Rare Earth Metals (REMs), also known as Rare Earth Minerals and Rare Earth Elements, are a total of 17 chemical elements consisting of the 15 lanthanides (ln) and scandium (Sc) and yttrium (y). The latter two are considered REMs as they are typically found in the same deposits of ore as lanthanides and also have similar chemical properties.

Rare earth metals are also somewhat of a misnomer because, despite their name, they are not that rare and some are amongst the most abundant elements in the Earth’s crust, with cerium being the 25th most abundant element. The one exception is promethium, of which it is estimated to be around half a kilogram in the entire Earth’s crust. However, unlike other metals that are mined, REMs are not found in high density in exploitable geological seems and tend to be highly elusive and costly to extract.

The rare earth elements were first discovered in the late 18th century in the town of Ytterby in Sweden (hence yttrium and many other of the elements having names derived from the area) as oxidized minerals and like any other ore, needs to be processed and refined in order to obtain the pure metals.
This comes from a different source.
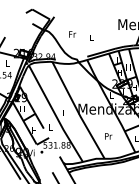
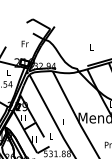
text: (72, 34) -> (25, 44), moved

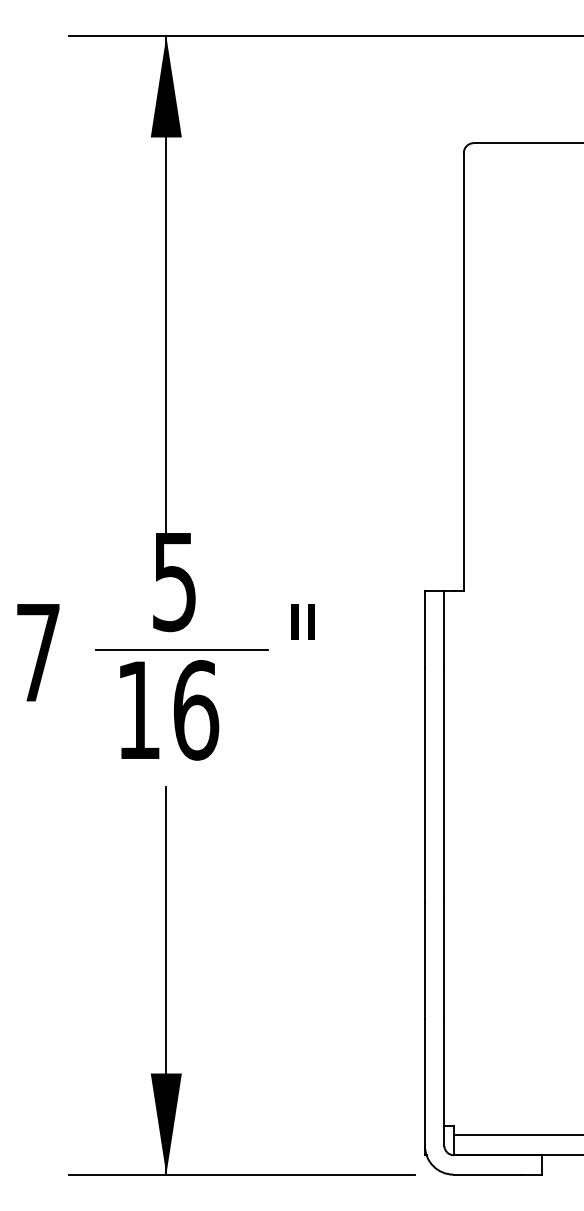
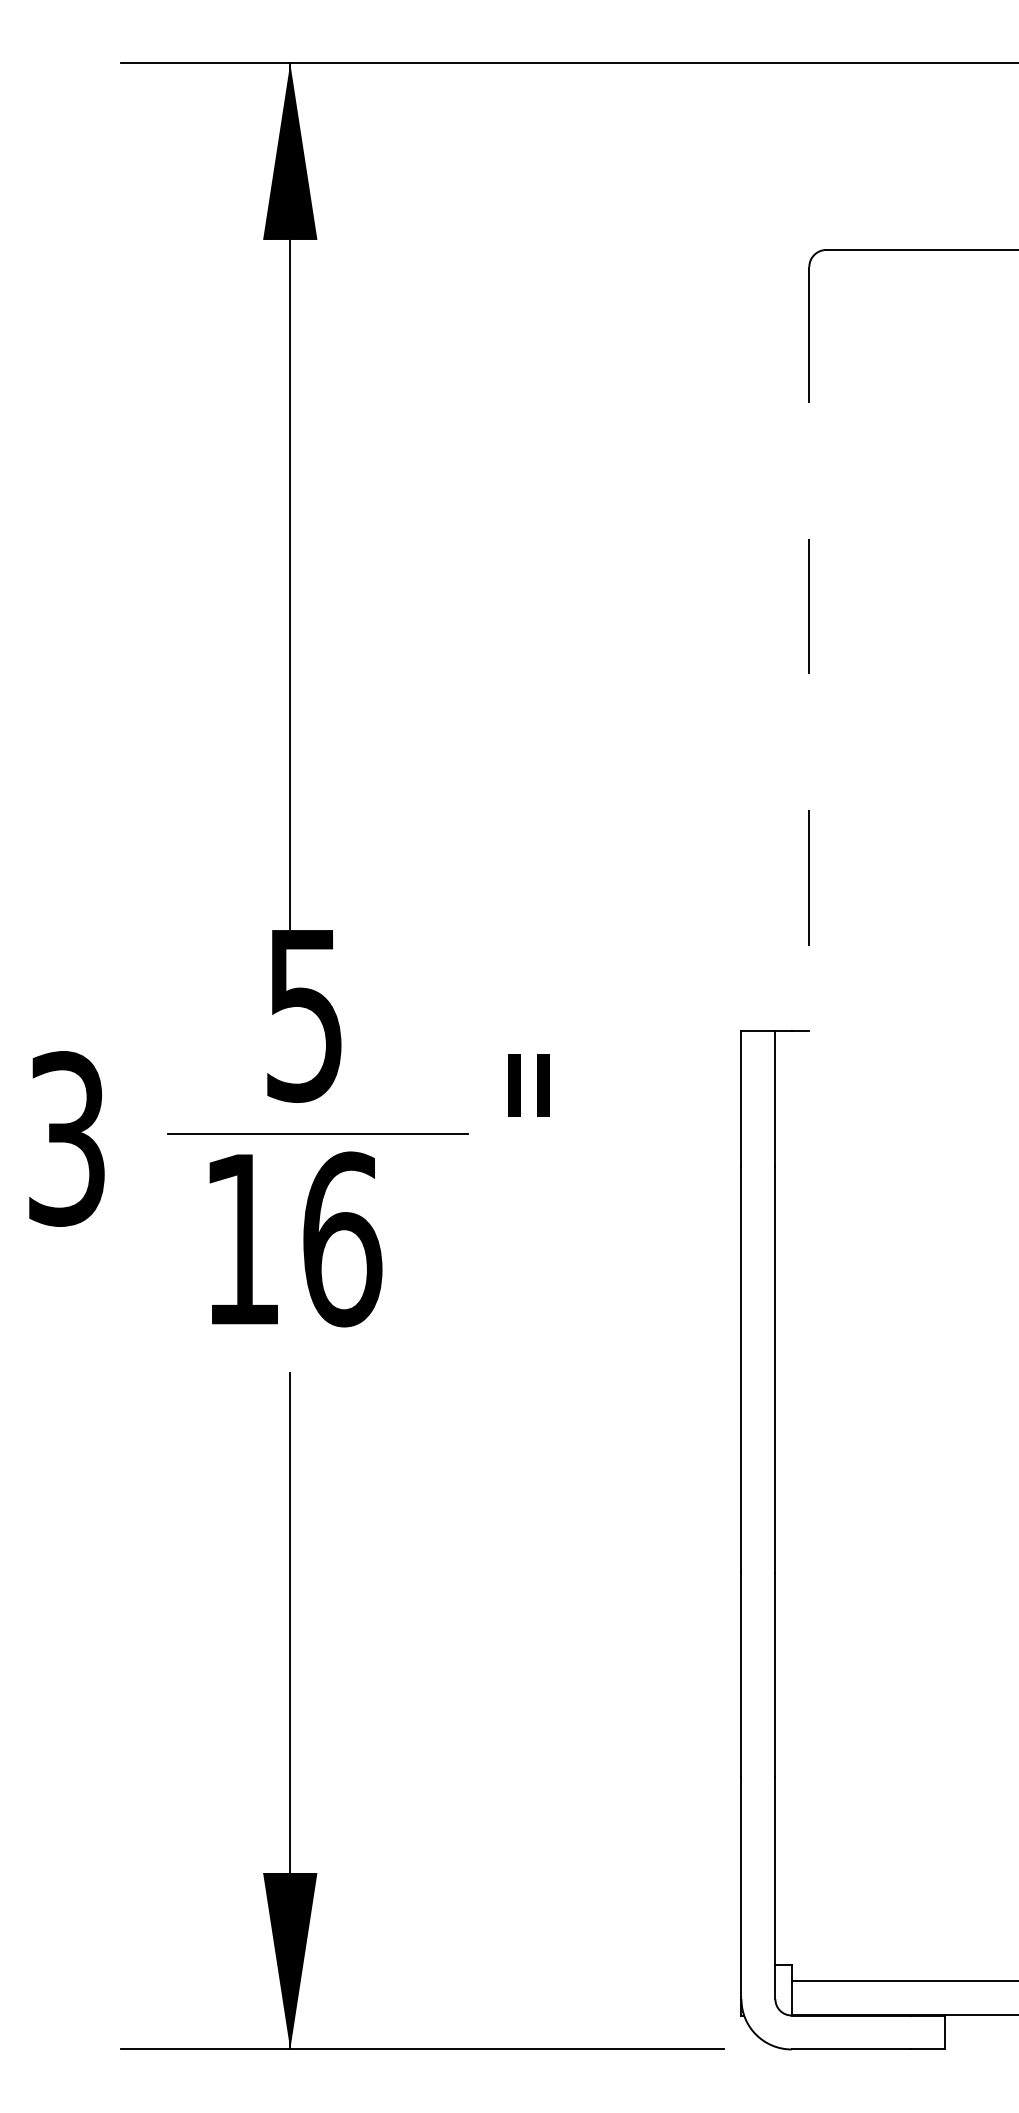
line: (463, 371) -> (808, 648), solid -> dashed
text: (37, 652) -> (65, 1138), 7 -> 3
The reason that rare earths’ are so valuable lies in their ability to carry out so many of the tasks required of a modern technology dependent society. All modern devices from televisions, cell phones, computers, batteries etc. rely on the rare earths’ to one degree or another. Europium for instance, is the source of red phosphor for televisions and monitors and has no substitute. Without it the world would be a very different place. Rare earths’ also play a huge role in the modern permanent magnets that have enabled the miniaturization of electronics.

Lanthanum is one of the most important of rare earth elements as it is used extensively in modern battery technology (the “metal” in a “nickel-metal hydride” battery refers to lanthanum) with every Toyota Prius containing more than 4.5 kilograms of the metal (and 30 kilograms of rare earths as a whole). These batteries are lighter, smaller, carry more power and are more efficient than the traditional lead-acid battery.

With Toyota being the largest car manufacturer in the world, and the Prius being a prime focus and accounting for 8 percent of their manufacturing, it is no surprise that Toyota have invested directly into a rare earth mine.

Demand for rare earth metals was approximately 30,000 tons throughout the 1980’s. In 2010 demand had reached 120,000 tons, more than the 112,000 tons produced that year.